Thursday, February 08, 2007

Bright Young Things by Scarlett Thomas

Of the thousands who reply to an advertisement wanting “bright young things” for a big project, six are chosen. The six have everything and nothing in common - different tastes, attitudes and experiences but all are simply marking time in their life, with no ambition. None feels they would be missed if they were to disappear - which is exactly what happens to them.

After initial chapters introducing each of the six, the story really starts with:

“Where the hell are we?”
“What the fuck are we doing here?”
“Who brought us here?”
“Can you remember anything?”
“Is this some kind of island?”
“This is totally fucked up.”
“Please tell me I’m dreaming.”
“I still feel sleepy.”
The six are curiously unbothered about being stuck on an island with no apparent way off and no inhabitants: they make a bit of a game out of why they might be there, and show some fear that maybe they're going to be attacked, but ultimately seem pretty OK that they might have been kidnapped for some sort of experiment. By the second night, they have figured out how to make things work - they have what appears to be a self-sustaining house, with loads of food and drink.

Things I had read had claimed that the novel was something like Lords of the Flies but, really, it was the complete opposite. Instead of the isolation releasing the beast within, there is a recognition that they have got it made, that they have no need for any hierarchy of leadership and in fact it is the world which is the danger to be avoided (so, more Matthew Arnold than William Golding). The author certainly nudged reader expectations along by including several books about utopias in the library.

And so, within a couple of nights, the characters were content to play party games. It seems like half the book was given over to an extended game of truth or dare - it did drag on somewhat. But it did come across as authentic - the way in which the truths about the characters were gradually revealed, and the way in which characters would go on and on about the things they were passionate about. Given that these are 20 something graduates at the end of the millenium, it is no surprise that computer games, films, TV (even bad TV, like Home and Away) would be what they were passionate about. It is equally unsurprising that when it comes to the practicalities of existence, they don't have much of a clue.

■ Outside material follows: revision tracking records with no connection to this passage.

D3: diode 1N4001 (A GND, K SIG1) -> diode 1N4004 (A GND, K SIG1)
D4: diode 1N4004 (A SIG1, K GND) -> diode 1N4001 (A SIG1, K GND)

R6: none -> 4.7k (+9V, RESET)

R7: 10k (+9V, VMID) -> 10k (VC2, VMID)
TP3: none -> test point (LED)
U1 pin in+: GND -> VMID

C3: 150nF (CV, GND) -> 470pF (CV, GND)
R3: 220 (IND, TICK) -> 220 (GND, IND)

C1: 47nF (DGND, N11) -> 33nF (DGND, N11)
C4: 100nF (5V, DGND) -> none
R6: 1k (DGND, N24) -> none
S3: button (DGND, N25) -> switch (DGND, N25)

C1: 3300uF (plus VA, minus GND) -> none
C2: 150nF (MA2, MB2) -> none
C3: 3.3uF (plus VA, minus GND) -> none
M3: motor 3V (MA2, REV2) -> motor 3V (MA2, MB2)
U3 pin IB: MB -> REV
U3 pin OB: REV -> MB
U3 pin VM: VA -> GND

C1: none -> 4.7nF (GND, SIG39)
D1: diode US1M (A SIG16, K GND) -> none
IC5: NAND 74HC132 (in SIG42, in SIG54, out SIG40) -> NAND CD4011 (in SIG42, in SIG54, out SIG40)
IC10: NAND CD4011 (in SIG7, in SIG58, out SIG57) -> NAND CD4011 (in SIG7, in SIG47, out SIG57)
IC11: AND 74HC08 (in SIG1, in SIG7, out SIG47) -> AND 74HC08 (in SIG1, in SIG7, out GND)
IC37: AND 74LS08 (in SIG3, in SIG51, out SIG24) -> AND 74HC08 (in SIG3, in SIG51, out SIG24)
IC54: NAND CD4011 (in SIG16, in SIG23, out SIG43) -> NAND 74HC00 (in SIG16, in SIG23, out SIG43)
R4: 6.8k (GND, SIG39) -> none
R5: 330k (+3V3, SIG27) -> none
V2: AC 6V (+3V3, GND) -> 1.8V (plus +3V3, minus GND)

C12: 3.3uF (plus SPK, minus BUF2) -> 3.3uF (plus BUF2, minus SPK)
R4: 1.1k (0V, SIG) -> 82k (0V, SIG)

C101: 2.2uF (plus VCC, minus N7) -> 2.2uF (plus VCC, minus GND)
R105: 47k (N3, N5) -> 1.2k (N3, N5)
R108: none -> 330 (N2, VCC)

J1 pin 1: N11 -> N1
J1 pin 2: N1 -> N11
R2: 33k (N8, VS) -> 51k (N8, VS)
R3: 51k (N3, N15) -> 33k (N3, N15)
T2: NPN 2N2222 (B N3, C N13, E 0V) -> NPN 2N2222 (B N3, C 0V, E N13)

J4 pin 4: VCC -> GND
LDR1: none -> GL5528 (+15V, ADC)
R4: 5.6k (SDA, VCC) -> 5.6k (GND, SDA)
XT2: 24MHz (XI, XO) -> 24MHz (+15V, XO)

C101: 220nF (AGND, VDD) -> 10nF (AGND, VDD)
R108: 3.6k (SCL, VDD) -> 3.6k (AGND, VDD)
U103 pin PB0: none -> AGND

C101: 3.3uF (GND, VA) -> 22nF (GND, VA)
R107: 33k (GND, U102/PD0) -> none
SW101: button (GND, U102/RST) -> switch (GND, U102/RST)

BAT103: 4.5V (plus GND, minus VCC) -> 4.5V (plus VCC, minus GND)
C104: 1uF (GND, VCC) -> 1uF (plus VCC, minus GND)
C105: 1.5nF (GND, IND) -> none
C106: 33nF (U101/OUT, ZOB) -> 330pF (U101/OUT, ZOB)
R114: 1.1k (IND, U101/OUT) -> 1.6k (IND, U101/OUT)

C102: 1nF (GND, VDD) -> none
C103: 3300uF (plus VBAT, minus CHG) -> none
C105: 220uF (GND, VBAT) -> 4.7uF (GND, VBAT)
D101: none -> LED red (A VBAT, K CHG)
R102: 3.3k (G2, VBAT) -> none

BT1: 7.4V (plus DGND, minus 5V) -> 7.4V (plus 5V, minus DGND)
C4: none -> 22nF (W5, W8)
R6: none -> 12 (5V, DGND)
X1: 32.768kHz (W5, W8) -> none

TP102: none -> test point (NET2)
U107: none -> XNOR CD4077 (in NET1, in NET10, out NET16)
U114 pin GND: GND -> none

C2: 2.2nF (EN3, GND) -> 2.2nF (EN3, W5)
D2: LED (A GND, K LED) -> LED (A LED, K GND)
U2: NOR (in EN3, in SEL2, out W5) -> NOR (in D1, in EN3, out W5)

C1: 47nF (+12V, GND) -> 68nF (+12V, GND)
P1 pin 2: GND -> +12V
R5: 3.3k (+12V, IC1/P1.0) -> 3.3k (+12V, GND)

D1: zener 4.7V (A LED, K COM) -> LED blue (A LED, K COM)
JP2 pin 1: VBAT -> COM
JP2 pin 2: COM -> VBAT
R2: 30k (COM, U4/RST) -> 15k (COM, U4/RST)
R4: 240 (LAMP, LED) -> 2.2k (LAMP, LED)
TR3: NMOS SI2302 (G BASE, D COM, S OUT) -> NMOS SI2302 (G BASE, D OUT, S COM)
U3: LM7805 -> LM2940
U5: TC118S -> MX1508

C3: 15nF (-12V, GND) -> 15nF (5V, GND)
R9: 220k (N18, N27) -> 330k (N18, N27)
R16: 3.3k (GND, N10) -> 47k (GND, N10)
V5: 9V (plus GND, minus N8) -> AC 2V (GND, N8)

Each of the six were quite distinct, but my favourite character by far was Anne. At age six, she stopped speaking because she was terrified she might lie by accident and go to hell. At twelve, she was given books to dumb her down, so she wouldn't be so weird. She spent four years in a special high school, during which she wrote 700 poems and attended no classes, a pattern she was to repeat when at University (English and Philosophy). Luckily, her University wanted her to write dissertations rather than exams: she does one on the meaning of zero one year (so it was kind of nice that on the island there is a math's geek, with whom she can discuss zero and its status as a number), then submits a "videogame" called Life the next. Her take on the importance of videogames is important:

"I was quite inspired by playing games ... where you do almost feel like your character has a real life, and you're able to earn money and then spend it on things. One of the problems in the real world right now is that a lot of the time you can't earn money even if you want to. So, if a game like mine allows a person to have a normal life, even if it's just in a game, which is basically ... fair and makes sense. Real life so isn't like that."

The one thing I had a lot of trouble accepting was that there was a seventh person on the island - their kidnapper is sequestered in the attic. I just don't buy that he could stay cooped up there, thinking he could go about his daily existence, without being detected. Apart from that, I really enjoyed the novel, and although its action only lasted a few days, think that these guys might have a shot at making it on their island.